Lemon and almond drizzle cake with mascarpone
Quite possibly the best lemon drizzle cake I've ever eaten! This recipe is pretty easy, and if you don't have a piping bag then don't worry about icing it in the way shown in the photographs, you'll be eating it all very quickly anyway.
Prep Time30 minutes mins
Cook Time40 minutes mins
Course: Baking, Dessert, sweet
Cuisine: British
Keyword: almond, lemon, lemon drizzle cake, mascarpone
Author: Adapted from Fay Ripley’s recipe
For the cake:
- 200 g softened butter
- 200 g sugar
- 3 eggs
- 50 g plain flour
- 125 g ground almonds
- Zest of 2 lemons
For drizzle:
- 70 g sugar
- Juice of 2 lemons
For the mascarpone icing:
- 300 g mascarpone
- 4 tbsp icing sugar
- 1 tsp vanilla extract
- Toasted flaked almonds
Preheat the oven to 180°C/350°F. Line the base of a round 20cm cake tin with baking parchment and grease the sides with butter.
Tip your softened butter and the sugar into a mixing bowl and beat together with an electric whisk until soft, pale and fluffy. Beat in the eggs, one at a time, until fully incorporated.
Add the flour, ground almonds and lemon zest and gently fold together. Tip into the prepared tin and bake for 30-40 minutes.
Meanwhile make the drizzle by mixing together the lemon juice and sugar.
Once the cake is golden brown, springy in the centre and a skewer inserted into the sponge comes away clean it is ready.
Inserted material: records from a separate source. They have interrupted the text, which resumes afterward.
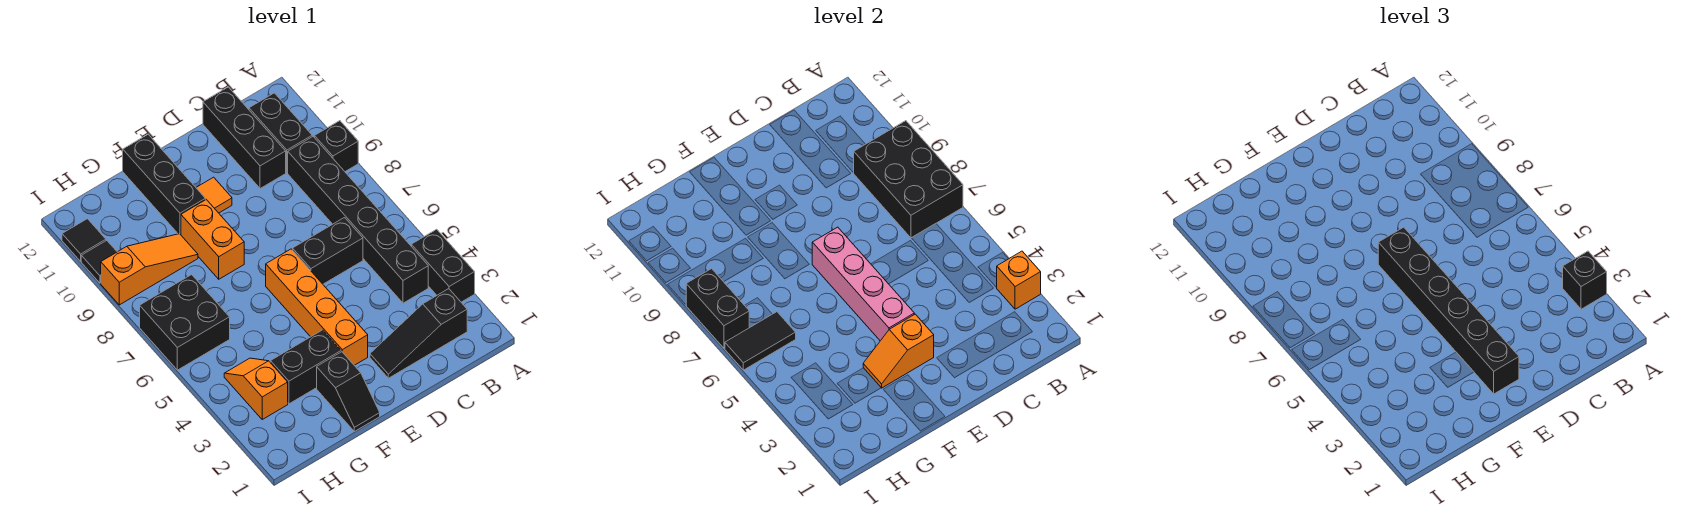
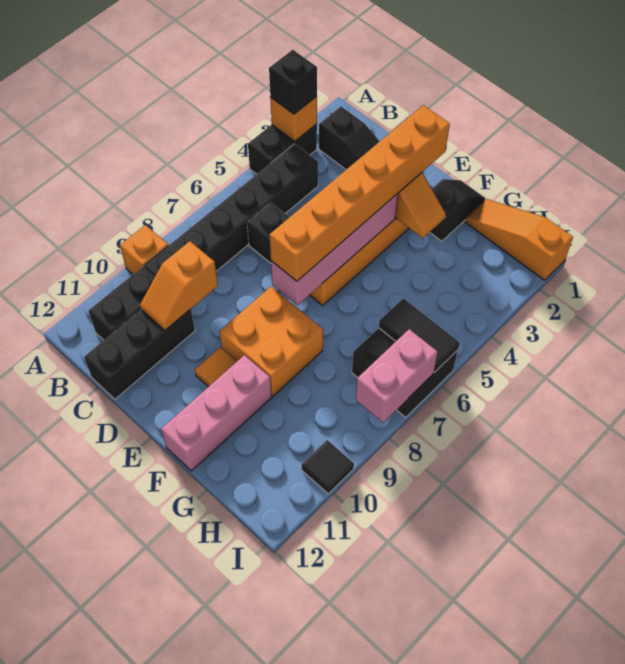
black brick A7:B9 level 2 -> none
black brick A9 level 1 -> orange brick A9 level 1
black brick E2:E7 level 3 -> orange brick E2:E7 level 3
black brick F3:G3 level 1 -> none
orange brick F8:F9 level 1 -> orange brick E8:F9 level 1
black brick F10:F12 level 1 -> pink brick F10:F12 level 1
orange slope G9:I9 level 1 top I -> orange slope G1:I1 level 1 top I
orange slope H3:H4 level 1 top 3 -> orange slope C9:C10 level 2 top 9
black brick I7:I8 level 2 -> pink brick I7:I8 level 2
black tile I11 level 1 -> none

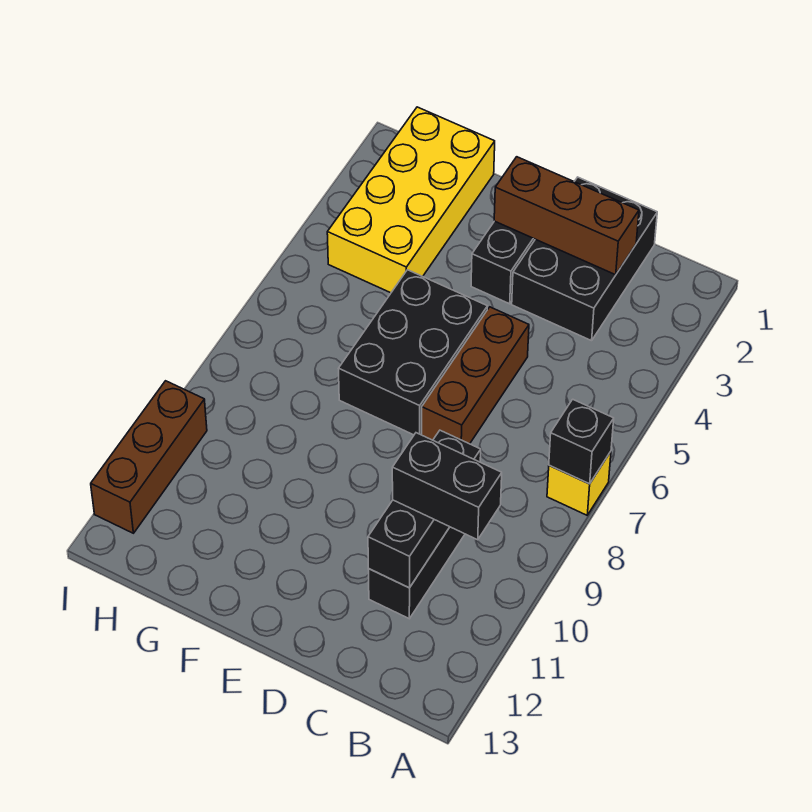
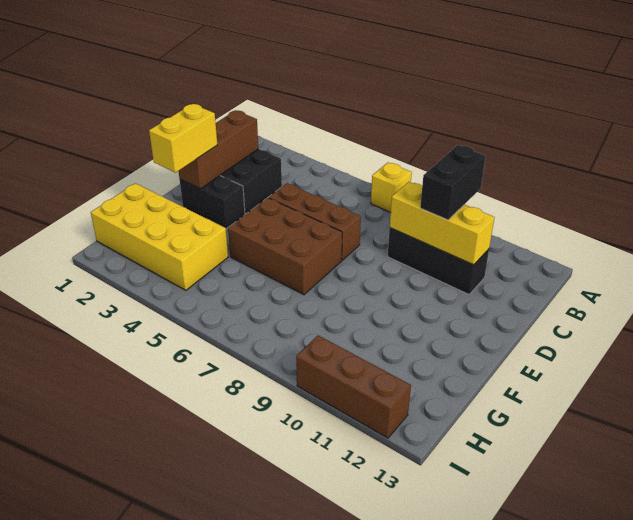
black brick A7 level 2 -> none
black brick C9:C11 level 2 -> yellow brick C9:C11 level 2
none -> yellow brick E2:F2 level 3
black brick E5:F7 level 1 -> brown brick E5:F7 level 1

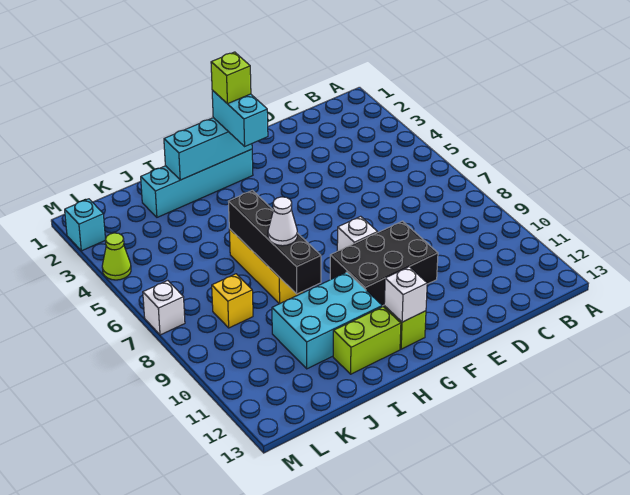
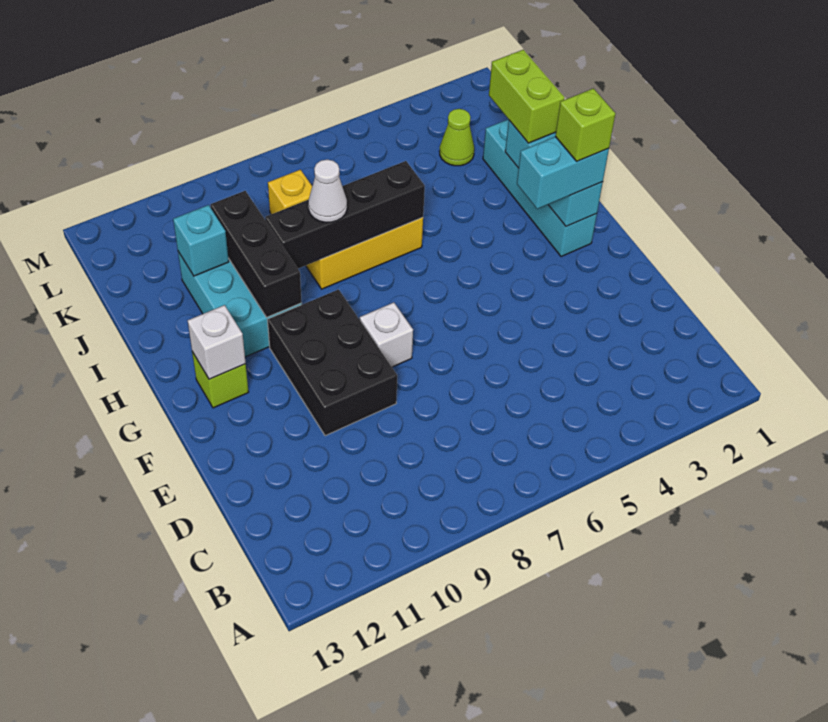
none -> black brick H10:J10 level 2
lime brick H12:I12 level 1 -> lime brick I2:J2 level 3
cyan brick M2 level 1 -> cyan brick J11 level 2
lime cone M4 level 1 -> lime cone K3 level 1
white brick M7 level 1 -> none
While it is hot, pierce the sponge all over its surface with a skewer or fork and spoon over the drizzle, spreading it all over the cake. Leave to cool in the tin.
Remove from the tin once cold. In a bowl beat together the icing ingredients until smooth then either spread or pipe splodges over the cake. Garnish with some toasted flaked almonds. Dig in.